Członkowie Narodowego Odrodzenia Polski manifestują swoje poparcie z obwinionymi o zakłócenie ubiegłorocznego wykładu prof. Zygmunta Baumana na Uniwersytecie Wrocławskim. Wrocławski sąd w poniedziałek wydał wyrok w tej sprawie.
- Tak jak byliśmy wesprzeć obwinionych o wykroczenie podczas pierwszej rozprawy, tak i będziemy podczas ogłaszania wyroku - oznajmił Paweł Naskręt, rzecznik dolnośląskiego NOPu.
- Można stanąć za transparentem poświęconym Franciszkowi z Mikstatu i jego kompanowi majorowi Baumanowi – dodał Naskręt.
Przed sądem z transparentem pojawiło się kilkanaście osób. Obok transparentu "Bauman+Dutkiewicz=Czerwona Koalicja" pojawił się kolejny "Dość promowania stalinowskich zbrodniarzy we Wrocławiu". Wydarzenie zabezpiecza policja, ale pikieta przebiega bez zakłóceń.
Przerwany wykład
Proces o zakłócanie porządku publicznego to pokłosie wykładu profesora socjologii Zygmunta Baumana. W czerwcu zeszłego roku miał on wygłosić prelekcję na temat historii i przyszłości socjalizmu. Tuż przed rozpoczęciem na sale wtargnęło kilkudziesięciu mężczyzn w koszulkach Śląska Wrocław. Na kilkanaście minut zdominowali salę. Krzyczeli m. in. "Precz z komuną". Spacyfikowała ich policja. 23 obwinionych stanęło przed sądem. Policja żąda dla nich 30 dni aresztu lub grzywny w wysokości 500 złotych.
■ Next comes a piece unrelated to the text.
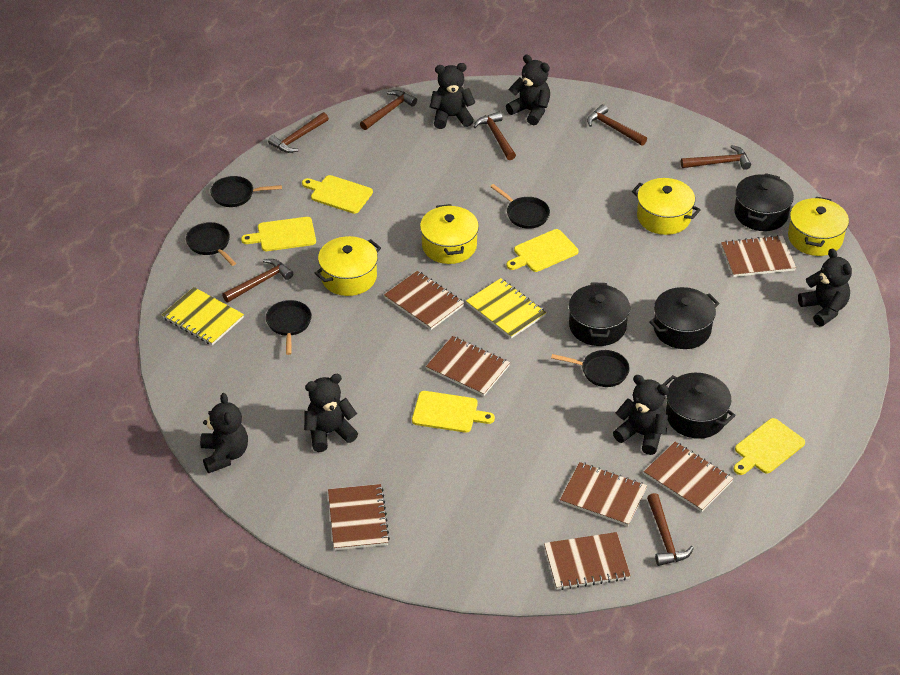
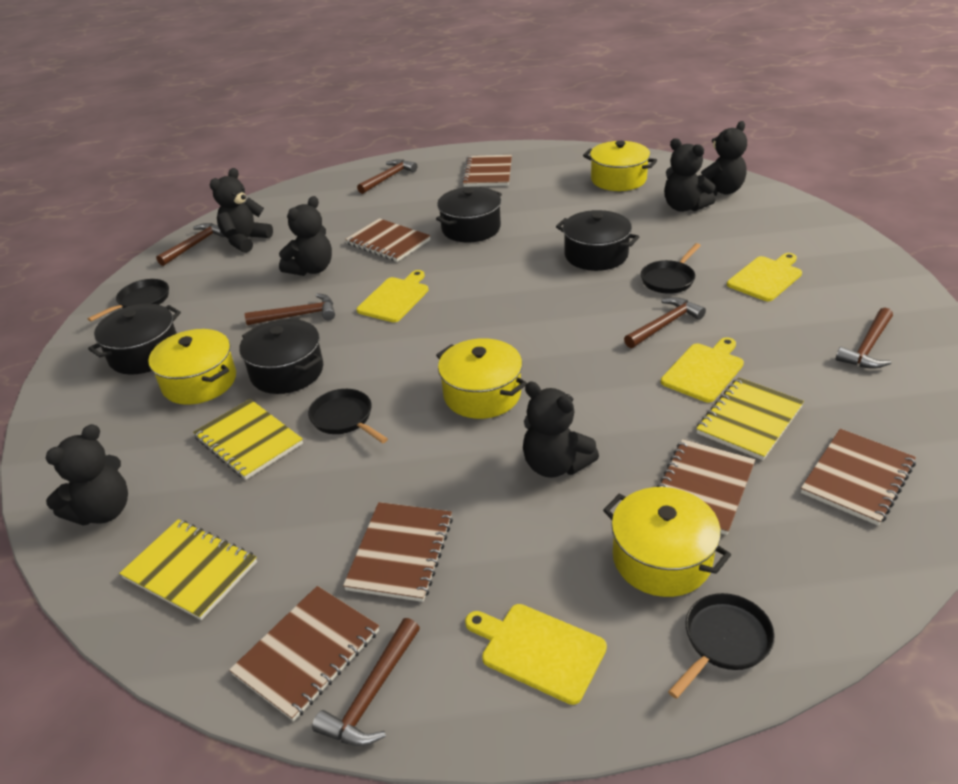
black pan: 5 -> 4
brown hammer: 7 -> 6
brown notebook: 7 -> 6
yellow cutting board: 5 -> 4
yellow notebook: 2 -> 3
Pikietowali "ku pokrzepieniu serc"
17 marca, gdy przed wrocławskim sądem rozpoczynał się proces w sprawie zakłócenia wykładu członkowie NOP także zorganizowali pikietę poparcia dla obwinionych o zakłócenie wykładu. Około dwudziestu działaczy stało wtedy na ul. Sądowej z wielkim transparentem "Dutkiewicz+ Bauman= czerwona koalicja". – Chcemy, aby wiedzieli, że nie są sami – przekonywali wtedy działacze organizacji.